Mr Survivor: With dividend season beckoning, Queen shuns my Beetle for bank's Rav 4

Men whose wives are members of a well-managed chama are walking on egg shells. Yours truly is topping the list of this laughable statistics of men.

Photo credit: File

After retaining her position as the chairlady of the giant chama at Aberdare, my Queen underwent a complete social metamorphosis.

She is no longer my wife who crouched at the passenger’s seat of my Volkswagen Beetle as we traversed the breadths and widths of Aberdare campaigning. At the time, as is usual when she is misusing me, she was calling it our family car.

Now, the high season is upon the Aberdare women as their chama declared the highest rate of dividend pay-out ever. Men whose wives are members of a well-managed chama are walking on egg shells. Yours truly is topping the list of this laughable statistics of men. During this season, Queen is ever busy in meetings before and after the all-important day of the declaration of chama dividends.

Last Monday was actually the last day I saw my Queen face to face. That was only one day after I sacrificed my physical, psychological, financial and political acumen to ensure that she retains the highly coveted and hotly contested seat. Since Monday, she has been leaving the Palace before me and arriving after me. To put it in more heart- breaking words, she is picked from the palace before I wake up and is dropped late after I have slept.

That Monday, Queen woke up earlier than usual and from her sharp dressing and make up, it did not require a professor to tell me that she was headed to the bank. There is a way in which she dresses, walks and talks when she is dealing with large amounts of money, whether hers or chamas.

“You should have told me that you are going to town today so that I get ready in good time,” I said. That was my way of breaking the ice, and finding out her day’s programme.

“How did you know I was going to the bank? Anyway, I did not wish to bother you. I already disrupted your work sooo much during the campaigns,” she said.

“But I have not complained that you have disrupted my work. I will just drive you to the bank and leave you there. You can alert me when you are done,” I said.

“Oh, thanks so much for the offer. Actually I should really say thank you for your support during the campaigns. I wish you had always supported me like that. We would be very far by now,” she said.

“But I have been supporting you ever since but you did not notice because the competition was not stiff. You have now appreciated my contribution, at least by word,” I said.  I knew she was going for the annual ritual of dividends and there was no harm if she gave me something small.

“What are you suggesting? Could you be saying that I should pay you for doing what all other caring and supportive husbands do as a routine?” Queen asked.

“You are now putting words into my mouth. Have I mentioned money anywhere?” I asked.

At that very moment, I heard loud and persistent hooting at the gate of the Palace. I rushed out to check who it was—a bank-branded Toyota RAV 4 made a grand entry into the Palace. The driver did not even wave at me. He must have assumed I was the gateman to Chairlady’s home.

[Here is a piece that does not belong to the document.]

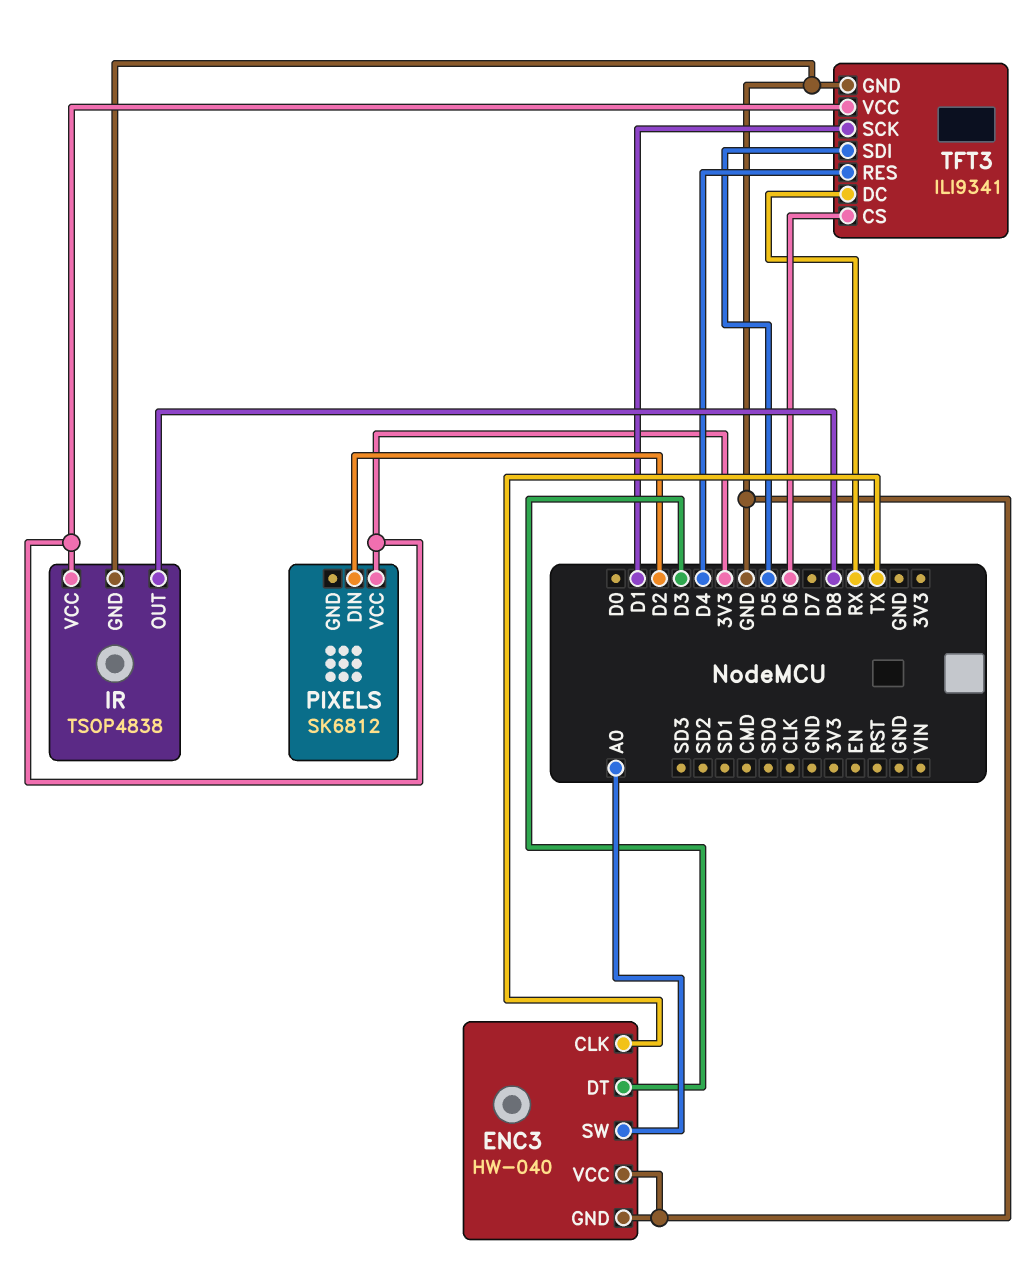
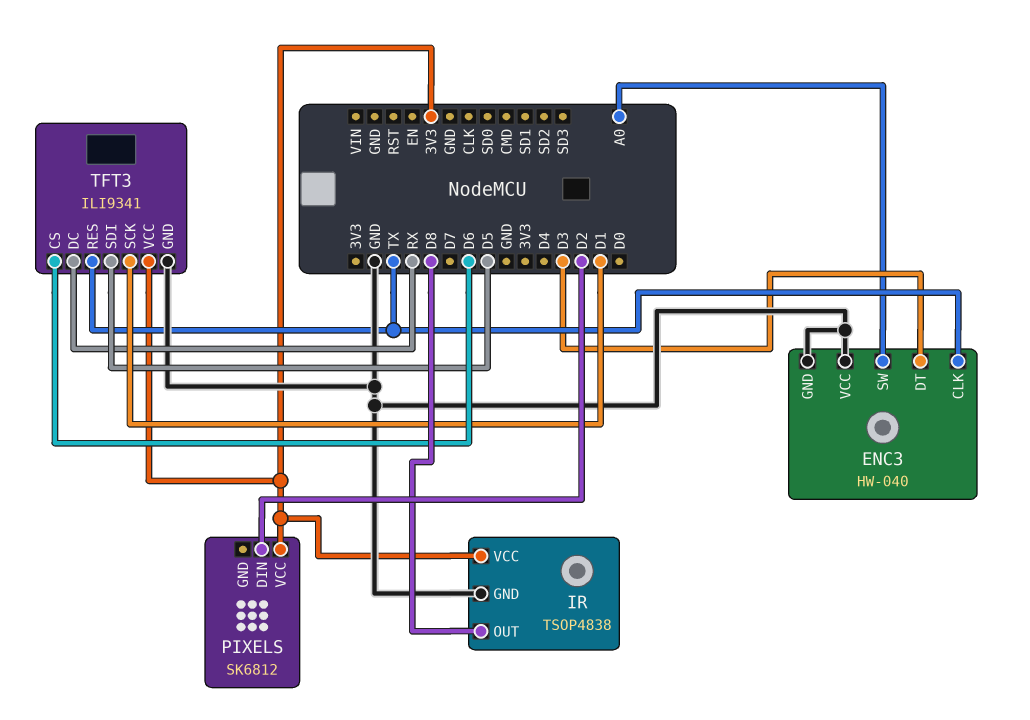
TFT3 pin RES: D4 -> TX

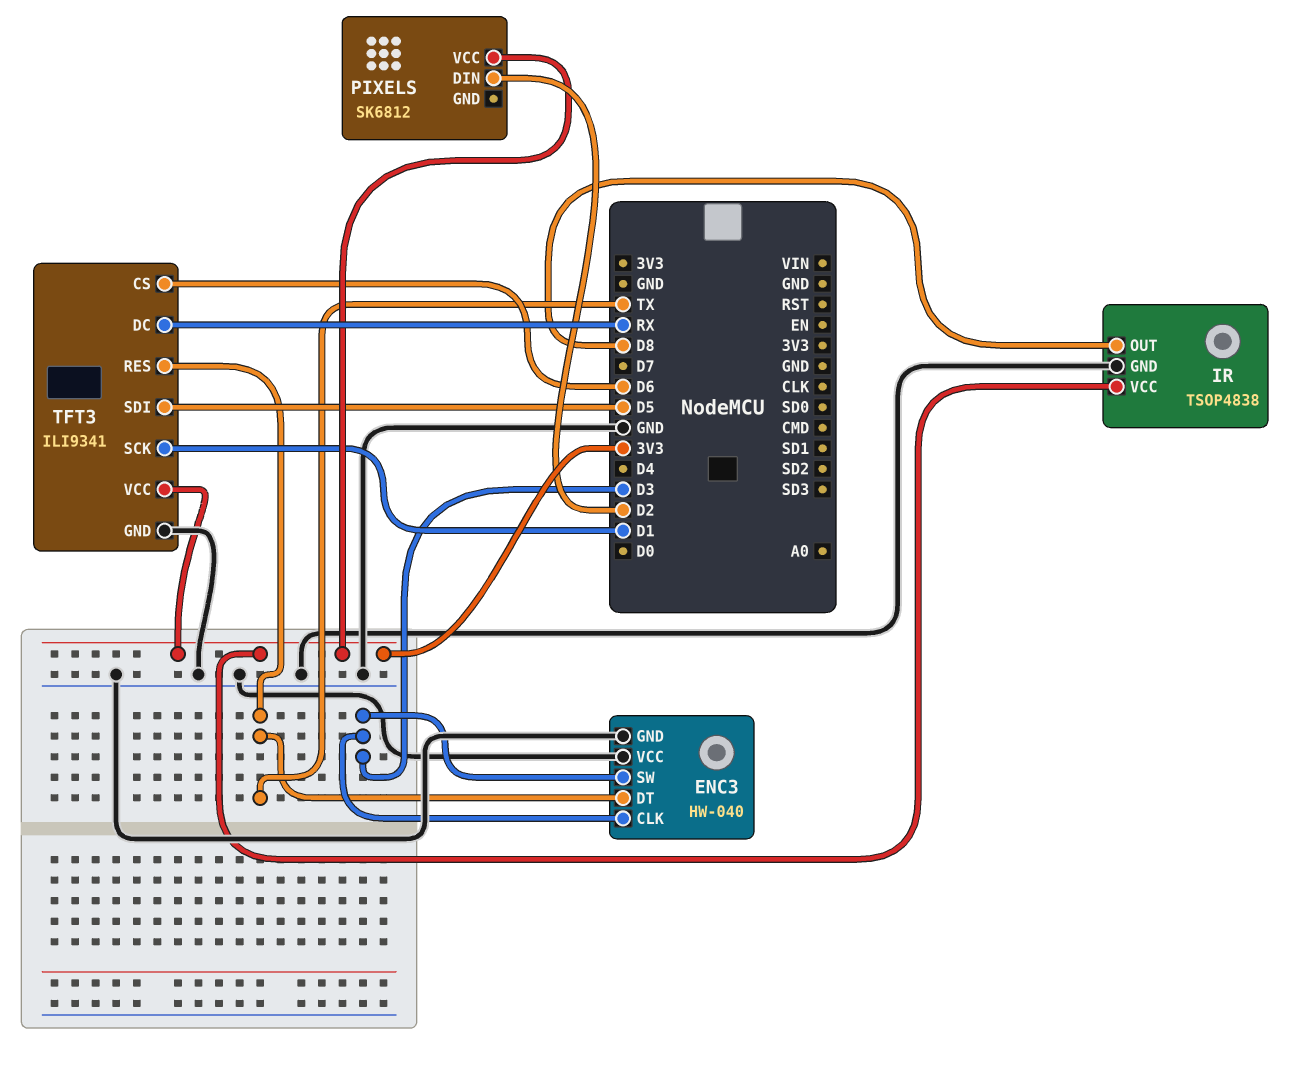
ENC3 pin CLK: TX -> D3
ENC3 pin DT: D3 -> TX
ENC3 pin SW: A0 -> D3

“You can now see you have already made me get so late that they came for me,” she said as the driver opened the back left door for her. And with that Queen entered the vehicle, and I was left standing there listening to the soft but bullish sound of the car disappearing.

I must have stood there for a long time before Makena, our CPA (Comptroller of Palace affairs), rudely interrupted my reverie.

Kuna shida pahali?” asked Makena. Before I could come back to this world, she read my shock and changed tactic. “Madam ameenda zile shuguli zake za chama. Dividends ziko karibu sasa,” Makena said.

Oh, nilikuwa na fikiria mambo ingine,” I said, and left like a watchman who had been caught by his boss sleeping on the job.

Since that Monday, first out and last in has been Queen’s modus operandi. And although I know she is out on very serious chama business, the way that was communicated to me was very ‘unwifely’. For the last one week, there hasn’t been a good opportunity to register my displeasure at such ‘unwifely’ treatment.

As I pen this missive, the good God has opened the taps of heaven and the rains are here with us. In that regard, the bank’s car will soon be withdrawn and my all-weather and terrain Volkswagen will be a must have for both Queen and the bank. Come rain, come.